本記事では、OneLogin から AWS アカウントへ、複数のロールを対象とするSAML シングルサインオン(SSO)の設定手順をご案内します。
目次
前提条件
- OneLoginのライセンスプラン が Professional または旧ライセンスプラン Unlimited のいずれかであること
- OneLoginの Super User または Account Owner 権限を持つアカウントを所有していること
- Amazon Web Servicesにおけるルートユーザー権限をお持ちであること
SAML連携の設定
1. OneLogin側の操作
- OneLoginに管理者でログインし、[管理]をクリックします
-
Applications メニューから[Applications]を選択します
- [Add App]をクリックします
-
Amazon Web Services (AWS) Multi Role と検索し、該当コネクタを選択します
- [Save]をクリックします
-
More Actions > SAML Metadata を選択します
2. AWS側の設定
AWSプロバイダの作成
- Amazon Web Servicesにルートユーザーとしてログインします
-
IAM と検索し、該当サービスを選択します
- IDプロバイダ を選択します
- [プロバイダを追加]をクリックします
-
プロバイダのタイプで SAML が選択されていることを確認します
- 任意の プロバイダ名 を入力します
- メタデータドキュメント に OneLogin側の操作 手順6 で取得した
onelogin_metadata_xxxxxxx.xml
をアップロードします
- [プロバイダを追加]を選択します
- 追加したプロバイダ名をクリックします
-
概要 > ARN の値をクリップボードにコピーします
AWSのロール作成
-
ロール を選択します
- [ロールを作成]をクリックします
- 信頼されたエンティティタイプで SAML 2.0 フェデレーション を選択します
- SAML 2.0 ベースのプロバイダーで、2. AWS側の設定 手順8 で作成したプロバイダが選択されていることを確認します
- 任意のポリシーを適宜選択し、[次へ]をクリックします
- 任意の ロール名 を入力します
- [ロールを作成]をクリックします
- 同様にして必要な分ロールを作成します
AWSユーザーのアクセスキー取得
-
IAMユーザー を選択します
- [ユーザーの作成]をクリックします
- 任意のユーザー名を入力し、[次へ]をクリックします
-
ポリシーを直接アタッチする を選択します
- 許可ポリシーで IAMReadOnlyAccess を選択し、[次へ]をクリックします
- [ユーザーの作成]をクリックします
- 作成したユーザーを選択します
-
セキュリティ認証情報 タブを選択します
- [アクセスキーを作成]をクリックします
- [AWS の外部で実行されるアプリケーション]を選択し、[次へ]をクリックします
- 任意の説明タグ値を入力し、[アクセスキーを作成]をクリックします
-
アクセスキー と シークレットアクセスキー をコピーし、安全な場所に保管してください。
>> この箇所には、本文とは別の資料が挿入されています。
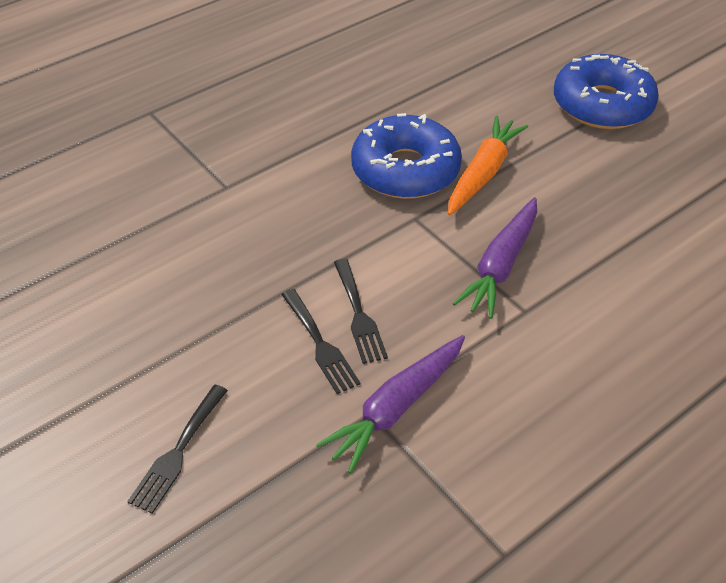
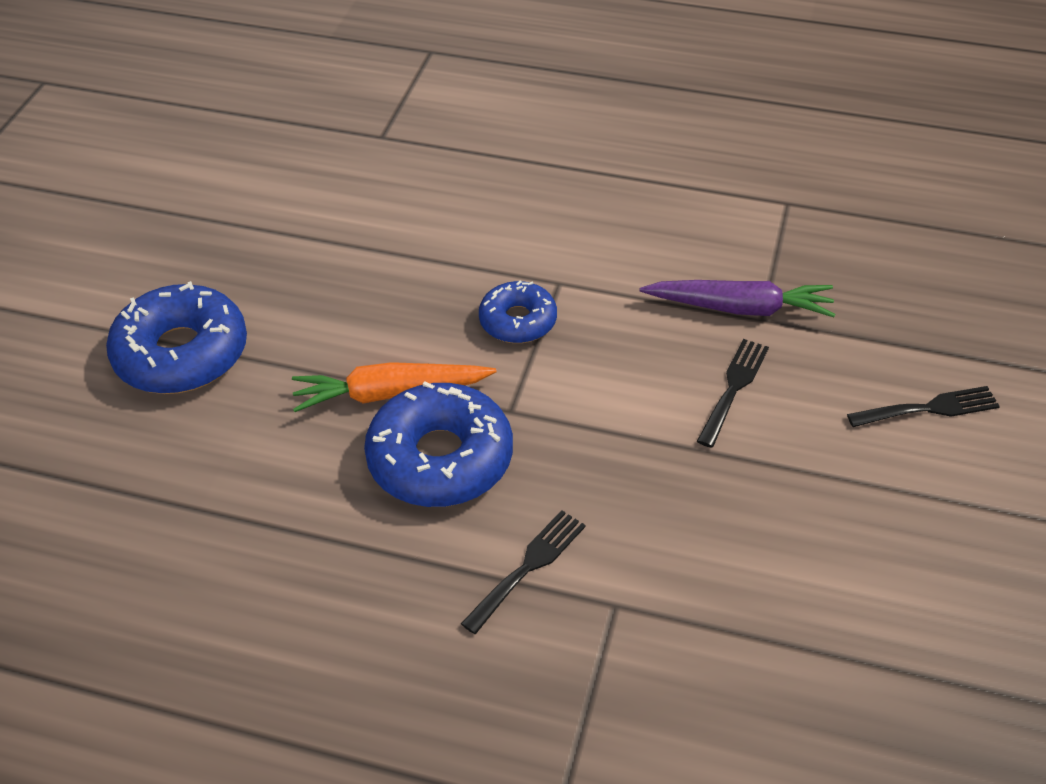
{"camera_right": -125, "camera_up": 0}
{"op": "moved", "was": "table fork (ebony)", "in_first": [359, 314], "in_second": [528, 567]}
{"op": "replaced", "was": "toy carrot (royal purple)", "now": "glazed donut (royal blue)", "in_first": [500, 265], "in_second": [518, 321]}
適宜[.csv ファイルをダウンロード]を実行します
- [完了]をクリックします
3. OneLogin側の設定
-
Configuration タブに移動し、Identity Provider ARN にAWS側の設定 1. AWSプロバイダの作成 手順10で取得した値を貼り付けます
-
API Connection の Access Key ID、Access Secret Key に AWS側の設定 3. AWSユーザーのアクセスキー取得 手順12 で取得した値を貼り付けます
OneLoginの項目 Amazon Web Servicesの値 Access Key ID アクセスキー Access Secret Key シークレットアクセスキー
- [Enable]をクリックします
-
API Status が Enabled に変更されることを確認します
-
Access タブに移動し、割り当てたいユーザーが属するロールを選択後、[Save]をクリックします
-
Provisioning タブに移動し、Enable provisioning にチェックを入れます
-
Require admin approval before this action is performed から、プロビジョニングの実行前に管理者による承認が不要な操作のチェックを外します
-
When users are deleted in OneLogin, or the user's app access is remove, perform the below action から、OneLoginユーザーが削除された場合、またはコネクタへのアクセス権が失効された場合に実行する動作を選択します
- Do Nothing: 削除も停止もしない
- Delete: AWSアカウントも削除
-
Suspend: AWSアカウントも停止
-
When user accounts are suspended in OneLogin, perform the following action から、OneLoginユーザーが停止された場合に実行する動作を選択します
- Do Nothing: 停止しない
-
Suspend: AWSアカウントも停止
-
Parameters タブに移動し、Role フィールドを選択します
-
Include in User Provisioning にチェックを入れ、[Save]を保存します
-
Rules タブに移動し、[Add Rule]をクリックします
- シングルサインオンできるユーザーを割り当てるためのユーザーロールをOneLoginのパラメータをベースに設定します
例)Department(OneLoginのパラメータ)が 開発部 のユーザーに OneLogin_MultiRole_SSO(AWSで設定したロール)を割り当てる
- [Save]をクリックします
-
Users タブに移動します
- ユーザープロビジョニングに管理者の承認が必要な設定をしている場合、ユーザーは Pending ステータスになります。プロビジョニングを承認するユーザーの Pending をクリックします
- [Approve]をクリックします
-
Provisioning State が Provisioned に変更されることを確認します
SAML連携の設定は以上です。
SAML SSOの動作確認
- OneLoginに対象ユーザーでログインし、設定した Amazon Web Services (AWS) Multi Role を選択します
- ログインしたいAWS Roleを選択し、[サインイン]をクリックします
- SAML認証が完了し、AWSにSSOされることを確認します
SAML SSOの動作確認は以上です。
SAML SSOの無効化
- Amazon Web Servicesにルートユーザーとしてログインします
- 検索欄から IAM と検索し、IAM を選択します
-
IDプロバイダ を選択します
-
2. AWS側の設定 手順8 で作成したプロバイダを選択します
- [削除]をクリックします
-
確認 と入力し、[削除]をクリックします
-
ID プロバイダが削除されました と表示されることを確認します
SAML SSOの無効化は以上です。